Just as Harry welcomed us into his house earlier this year, beabadoobee has given this record a definite setting. Beatopia is a busy, overactive place, maybe not literally representative of Laus’s mind, but definitely born from her imagination. The protagonist of the record is disorientated, repeating bad habits, struggling to reconcile her past with her present, but nevertheless welcoming us into her brain.
This disorientation comes to us in the form of a dissonant, static sound running through the record, sometimes embraced in busy, buzzy tracks, sometimes warring with brighter instrumentals and threatening to drown them out.

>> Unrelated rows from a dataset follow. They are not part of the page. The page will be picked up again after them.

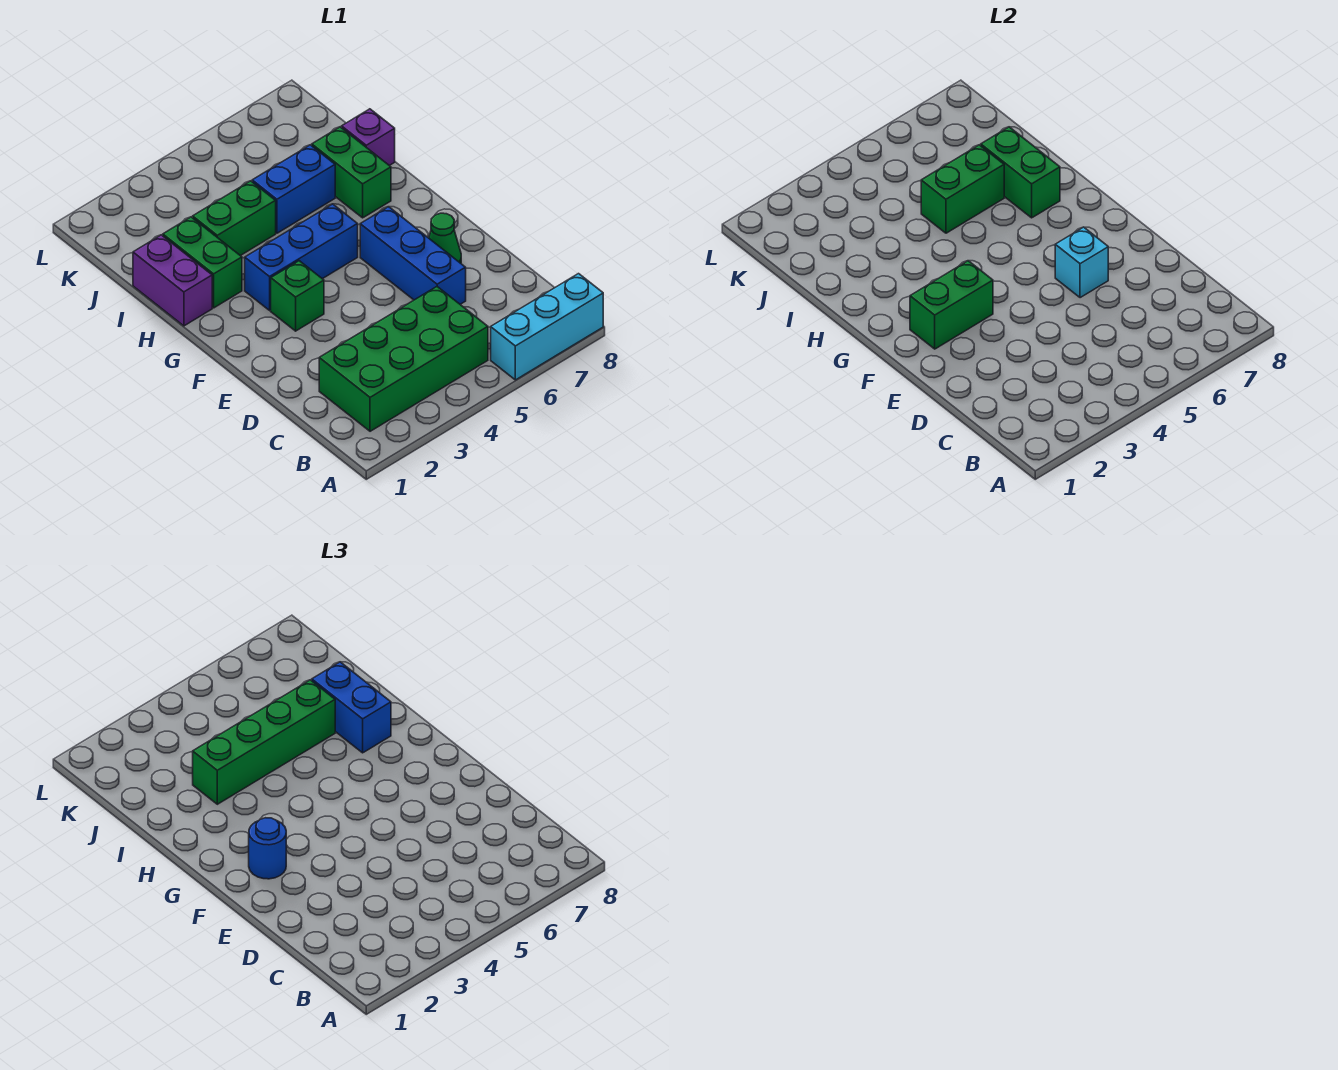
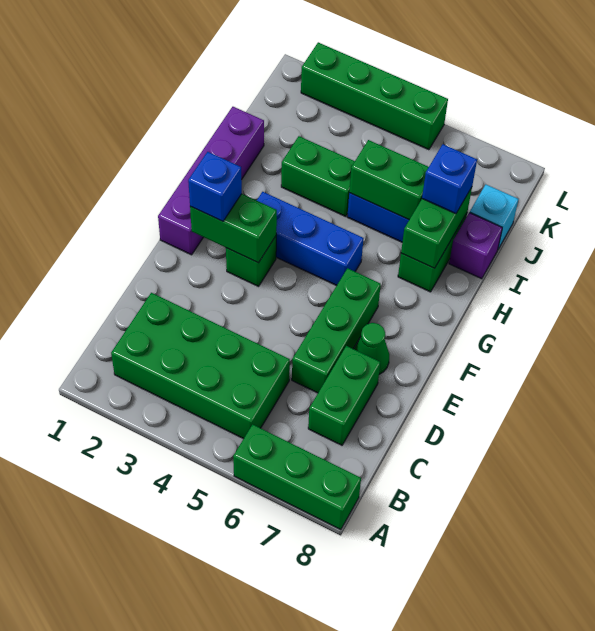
cyan brick A6:A8 level 1 -> green brick A6:A8 level 1
blue brick D6:F6 level 1 -> green brick D6:F6 level 1
cyan brick E6 level 2 -> cyan brick J8 level 1
blue round brick F2 level 3 -> blue brick F2 level 3
purple brick H1:I1 level 1 -> purple brick F1:I1 level 1
green brick H2:I2 level 1 -> green brick C7:D7 level 1
blue brick H7:I7 level 3 -> blue brick I7 level 3
green brick I3:I6 level 3 -> green brick L2:L5 level 1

It’s left to us to work out why it’s there.
Parts of the album hint at seasonal affective disorder, or SAD – “When it gets colder, I care less about me,” sings Beabadoobee in ‘Fairy Song’. In ‘Sunny Day’, a smooth R&B-inspired track with hints of Corinne Bailey Rae, she sings with the voice of someone who looks forward to the clouds clearing as an opportunity to mend neglected relationships.
Other tracks point us towards a dysfunctional relationship, such as the excellent ‘The Perfect Pair’, in which bedroom pop meets bossa nova as Beabadoobee recognises all her worst traits in her partner. “And I’m not sure I like it, and I’m so tired of fighting,” she sings over a plucked guitar, before a crowded instrumental overwhelms the last thirty seconds.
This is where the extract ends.